Guess God don’t like no posers, ya’ll.

I was just thinking, Cub fans: perhaps ye should combine thy wasted efforts into one successful go-for-all.  Call on Bishop Tom Burns and his iconic regimental mascot (a goat no less) to bless thy dump of a field in that oh-so-vigilante neighborhood and ask him to pray for your forgiveness — for all thy slander-slinging, grudge-grovelling and curse-coveting. 

Couldn’t hurt, right?

Well… nah… I just realized, when your fan base is more known for this…

…than winning baseball games, you really don’t have a prayer, do you?

Don’t hate me ‘cuz I’m right.




Oh my God. Is that seriously a bathroom in Wrigley? That’s disgusting. I seriously threw up a little. For all the sh*t you go through being a Cards fan in Chicago, I say you have more than earned the right to bash Cubs fans. And I thoroughly enjoy it! 🙂

That video would be much better if it were set to Yakety Sax.

Poor Jeff. At least we know Cubs fans are just jealous of the superior organization that is the Cardinals. I don’t think any amount of praying will help the Cubs at this point.

Ah, nothing like a little cub bashing to put a smile on my face. Of course, I wish I had not clicked on the video. Gag! Hopefully, our Cardinals stay hot and do some cub bashing of their own this weekend!

Jen — Looks just like it. The YouTube chatter seems to point to a debate, but I’ve seen similar acts at wrigley and they do have troughs like that and those guys are all tools just like the wrigley faithful.
Erin — If you can arrange it, I’ll play it😉
Melissa — Superior is RIGHT! Winningest franchise in NL history! 10 rings!
Kathy — I’ll be there Thursday and Sunday. If you don’t hear from me after that, have someone look under the bleachers for a dead man wearing a Molina jersey.
Julia — I know. I know.

Congrats on #3 Guys!


If that is truly what that guy is doing, all I can say is – Gross! Really gross!
Rants, Raves, and Random Thoughts

That might be the funniest and most disgusting thing I have ever seen! If it in fact took place at Wrigley it doesn’t surprise me at all😉

Major League Ballhawk

To quote a famous blogger, “I wouldn’t have gone with that video, but that’s just me.” When are you making your pilgrimage to Wrigley this year? We’ll all start praying for you.:)


Sue — Cub fans tend to be “gross”.
John — Me neither😉
Jane — Touche.
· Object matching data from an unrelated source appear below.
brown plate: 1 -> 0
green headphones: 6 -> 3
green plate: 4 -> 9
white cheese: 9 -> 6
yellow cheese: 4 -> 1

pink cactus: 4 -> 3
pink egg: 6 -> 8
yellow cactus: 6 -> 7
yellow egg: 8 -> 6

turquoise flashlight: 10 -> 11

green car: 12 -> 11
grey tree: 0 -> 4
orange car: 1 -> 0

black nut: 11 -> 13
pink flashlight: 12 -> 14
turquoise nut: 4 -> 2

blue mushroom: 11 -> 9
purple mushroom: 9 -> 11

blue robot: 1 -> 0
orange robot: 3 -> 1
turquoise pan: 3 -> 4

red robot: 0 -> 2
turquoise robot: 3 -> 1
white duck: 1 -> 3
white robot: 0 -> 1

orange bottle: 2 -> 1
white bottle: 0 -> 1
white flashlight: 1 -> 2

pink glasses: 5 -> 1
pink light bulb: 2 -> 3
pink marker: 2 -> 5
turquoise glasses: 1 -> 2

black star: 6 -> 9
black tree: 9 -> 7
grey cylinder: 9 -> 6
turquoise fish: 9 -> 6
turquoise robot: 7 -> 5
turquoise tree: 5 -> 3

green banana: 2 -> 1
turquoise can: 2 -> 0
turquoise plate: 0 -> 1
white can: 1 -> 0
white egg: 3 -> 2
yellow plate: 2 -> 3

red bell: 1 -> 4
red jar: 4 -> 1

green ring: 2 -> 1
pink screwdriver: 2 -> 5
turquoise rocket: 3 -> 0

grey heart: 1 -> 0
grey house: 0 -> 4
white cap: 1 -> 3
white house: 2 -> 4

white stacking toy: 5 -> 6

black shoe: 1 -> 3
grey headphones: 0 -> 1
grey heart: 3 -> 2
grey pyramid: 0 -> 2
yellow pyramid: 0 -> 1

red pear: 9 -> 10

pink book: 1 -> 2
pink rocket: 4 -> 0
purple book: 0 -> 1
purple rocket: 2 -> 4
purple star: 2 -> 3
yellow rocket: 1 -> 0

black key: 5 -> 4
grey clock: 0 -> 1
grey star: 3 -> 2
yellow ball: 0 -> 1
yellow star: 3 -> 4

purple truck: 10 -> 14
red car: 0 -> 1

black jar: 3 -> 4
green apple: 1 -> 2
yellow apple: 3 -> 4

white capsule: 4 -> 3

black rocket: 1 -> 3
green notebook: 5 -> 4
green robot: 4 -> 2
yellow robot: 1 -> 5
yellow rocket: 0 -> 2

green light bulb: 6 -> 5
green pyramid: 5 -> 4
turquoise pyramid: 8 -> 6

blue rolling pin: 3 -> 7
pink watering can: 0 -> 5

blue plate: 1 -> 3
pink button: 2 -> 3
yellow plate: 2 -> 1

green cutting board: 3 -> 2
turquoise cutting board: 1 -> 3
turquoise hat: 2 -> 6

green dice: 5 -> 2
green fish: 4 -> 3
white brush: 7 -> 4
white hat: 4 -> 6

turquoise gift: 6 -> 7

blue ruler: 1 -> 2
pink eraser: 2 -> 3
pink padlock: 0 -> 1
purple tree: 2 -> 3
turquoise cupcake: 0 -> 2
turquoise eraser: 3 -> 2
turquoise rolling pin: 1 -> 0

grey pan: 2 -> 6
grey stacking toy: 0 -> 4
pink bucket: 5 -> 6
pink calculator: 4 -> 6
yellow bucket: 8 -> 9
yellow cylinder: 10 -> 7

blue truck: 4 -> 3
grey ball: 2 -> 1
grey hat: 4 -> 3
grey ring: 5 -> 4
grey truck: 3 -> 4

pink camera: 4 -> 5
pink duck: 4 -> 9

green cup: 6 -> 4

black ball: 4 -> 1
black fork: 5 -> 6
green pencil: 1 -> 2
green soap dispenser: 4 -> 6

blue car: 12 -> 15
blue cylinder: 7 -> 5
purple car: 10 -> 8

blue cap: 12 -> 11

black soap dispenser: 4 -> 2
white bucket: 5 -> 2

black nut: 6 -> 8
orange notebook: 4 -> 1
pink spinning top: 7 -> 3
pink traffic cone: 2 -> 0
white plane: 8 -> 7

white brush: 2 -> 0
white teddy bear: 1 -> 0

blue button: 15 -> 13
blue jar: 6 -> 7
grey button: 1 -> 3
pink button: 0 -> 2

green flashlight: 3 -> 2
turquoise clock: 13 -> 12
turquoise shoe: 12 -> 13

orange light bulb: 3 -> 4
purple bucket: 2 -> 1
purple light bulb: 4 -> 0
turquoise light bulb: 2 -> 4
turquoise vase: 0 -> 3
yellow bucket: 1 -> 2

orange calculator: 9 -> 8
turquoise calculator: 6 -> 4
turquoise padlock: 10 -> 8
The pilgrimage begins tomorrow (say a prayer, yeah?)… and Sunday too. Cards are in town to whoop some tail!

I live just a few miles from Wrigley. That severed head was the talk of the town. Crazy, huh.


I live just a few miles from Wrigley. That severed head was the talk of the town. Crazy, huh.


Congrats on #3

I live and work a few miles from wrigley. Crazy
That severed head was the talk of the town


You’re right, baseballintheattic. I’ll be in your neighborhood tomorrow to see the Cards beat ‘dem Cubbies!

As soon as I saw that picture and read the first 3 paragraphs I thought I knew what this article would be about. But when I read about the bishop – I guess I didn’t realize what this world has come to.

Congrats on #3.

As a Cubs fan I can say I have experienced a lot of trash talk at Busch similar to what you have experienced at Wrigley. However, the “pissing trough” video was utterly disgusting!!!



Jeff- Wow, you go through a lot of misfortune. The video… I am speechless.